Now, however, the Shapsug cause is being taken up by Circassians elsewhere in the North Caucasus and abroad. In a 2017 interview for the Prague-based Caucasus Times, Ruslan Gvashev suggested that this latest Russian move is going to backfire because the Shapsugs feel backed into a corner while other Circassians will be galvanized to support the Circassian cause as a whole. Because the Circassians identify with the Shapsug case so strongly, they are not only demanding the cancelation of the railroad plan but also that Moscow make further concessions to the Shapsugs and the wider Circassian community on a variety of issues (Caucasus Times, November 22, 2017).
Gvashev, a Circassian leader in Stavropol Krai—there are some 30,000 Circassians living in that predominantly ethnic-Russian region—said that “the most horrible thing hanging over us” is Putin’s attack on the Shapsugs. “Up to today,” he continued, “a map hangs in the office of Sochi leader Pakhomov showing the projected railroad from Krasnodar to Sochi” that will pass through Circassian villages and require their destruction to complete. Moscow has already invested “millions” in this effort, although construction had been slowed by the diversion of money to build the Kerch Strait Bridge to Crimea. Now that is finished, and the threat to the Shapsugs has intensified.
If the railroad project is completed, he argued, “[a railway] station will stand where the Tkhagapsh aul [mountain village in the Sochi region] is today. It will cover the entire village […] and they will resettle us in apartment blocks.” That will destroy the community and put the nation at risk, especially since “the 10,000 Shapsugs today do not have radio, television or schools” in their native language. The Shapsugs are furious and all Circassians should be as well, Gvashev contended. They should see the Shapsug demand that the rail line not be relocated as part and parcel of Circassian demands for the defense and revival of the Circassian language, for the restoration of a single Circassian Republic and for the repatriation of Circassians from the Middle East to their historical homeland—demands that Moscow has consistently opposed (see EDM, February 6).

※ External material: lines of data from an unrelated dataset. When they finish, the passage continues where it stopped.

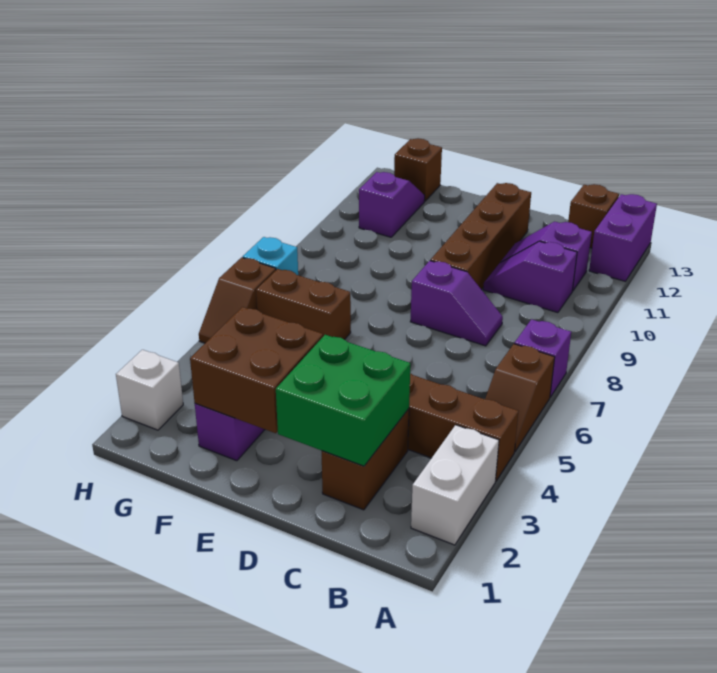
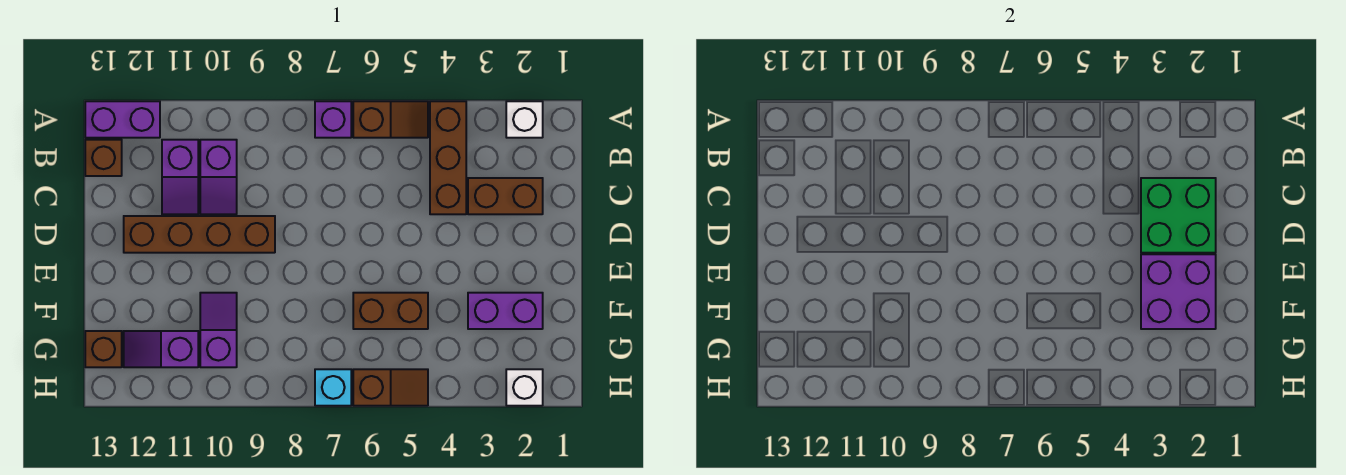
white brick A2:A3 level 1 -> white brick A2 level 1
purple slope C8:D8 level 1 top D -> purple slope F10:G10 level 1 top G
brown brick E2:F3 level 2 -> purple brick E2:F3 level 2
brown brick F6:G6 level 1 -> brown brick F5:F6 level 1

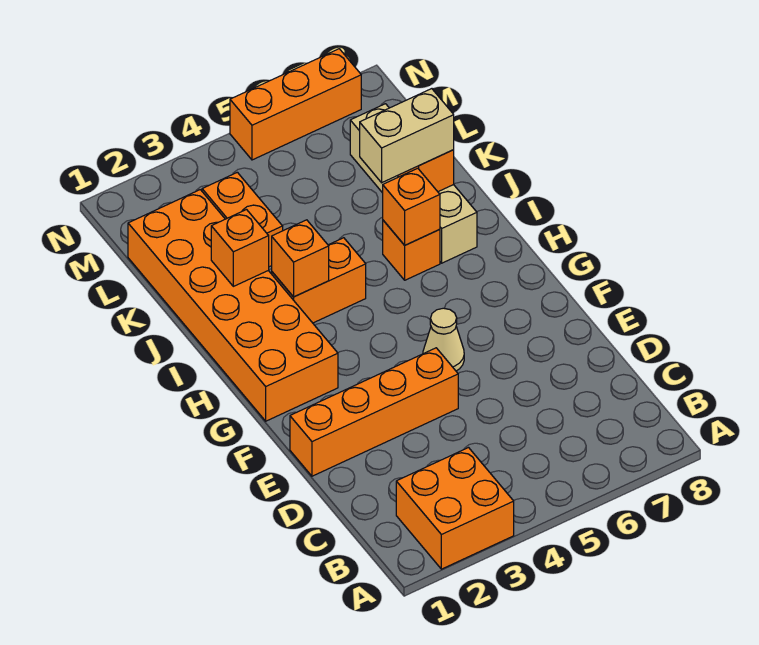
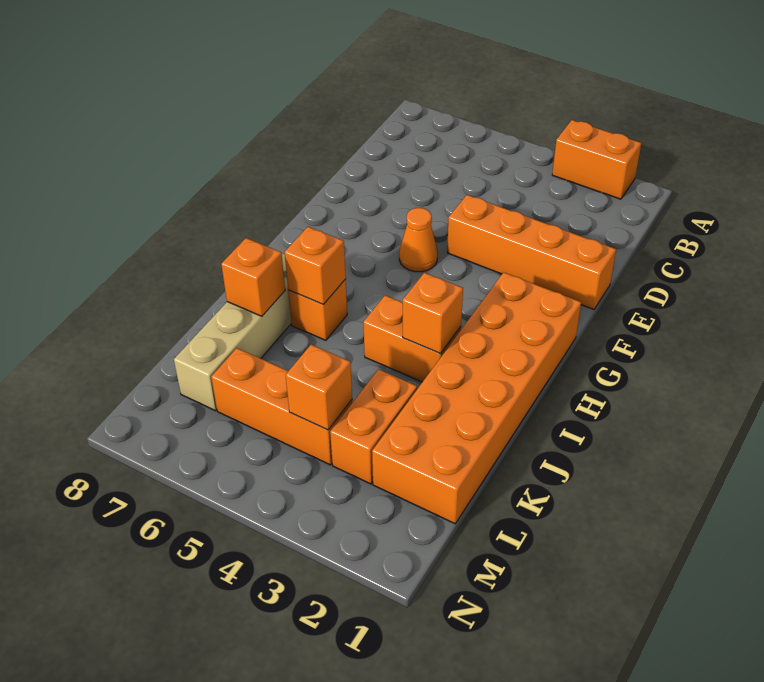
orange brick A2:B3 level 1 -> orange brick A2:A3 level 1
tan cone F5 level 1 -> orange cone F5 level 1
orange brick J2 level 2 -> orange brick L4 level 2
tan brick J6:J7 level 3 -> none
orange brick N5:N7 level 1 -> orange brick L4:L6 level 1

Gvashev’s words and his suggestion that young Circassians are no long afraid of challenging the authorities sets the stage for a serious conflict between the Shapsugs and Sochi officials over the railroad and, more generally, for an even more serious one between the Circassians and Moscow over the future of Circassians. Indeed, it appears that, once again, a Putin project is backfiring. And at the very least, ever more Circassians, long divided by Moscow, can be expected to declare a common Circassian identity in the upcoming Russian census.